El representante de la Santa Sede auspició que esa reflexión inspire también las sesiones de trabajo de la Conferencia de la ONU sobre el desarrollo sostenible (Río+20), del mes de junio próximo.

“Familia de naciones”

En su intervención, monseñor Mamberti señaló la importancia de que el ser humano sea el centro de las preocupaciones por el desarrollo sostenible, que además se oriente por la conciencia de ser una “familia de naciones”.
Comparó la comunidad internacional a una familia, que “evoca inmediatamente algo más que relaciones simplemente funcionales o simples convergencias de intereses”.
“Una familia es por su misma naturaleza una comunidad fundada en la interdependencia, en la confianza y ayuda mutua, en el respeto sincero”, dijo.

“Su pleno desarrollo no se basa en la supremacía del más fuerte, sino en la atención al más débil y marginado, y su responsabilidad se amplía a las generaciones futuras”, declaró.

Ante la prolongación de la crisis

Ante la prolongación de la crisis económica y financiera mundial, monseñor Mamberti destacó el “déficit ético en las estructuras económicas” como “elemento fundamental de la crisis actual”.

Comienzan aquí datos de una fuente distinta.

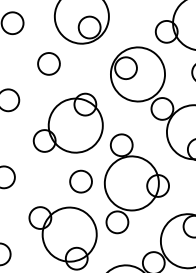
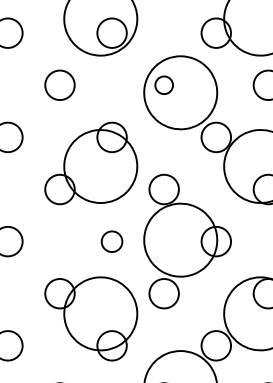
circle: (125, 68) -> (163, 85), size x0.6
circle: (80, 181) -> (111, 241), size x0.7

“La dimensión ética es fundamental para afrontar los problemas económicos”, reiteró. Sin ella, advirtió, economía y política se convierten en “una ilusión ingenua o cínica, siempre fatal”.

El prelado destacó que “cada decisión económica tiene una consecuencia moral” y señaló la necesidad de “una ética centrada en la persona y capaz de ofrecer perspectivas a las nuevas generaciones”.

Comercio de armas

Monseñor Mamberti se refirió también a la Conferencia de la ONU para analizar el Tratado sobre el Comercio de Armas (TCA), prevista para el año 2012.
En este sentido, destacó que “un comercio de armas que no esté regulado ni sea transparente tiene importantes repercusiones negativas”.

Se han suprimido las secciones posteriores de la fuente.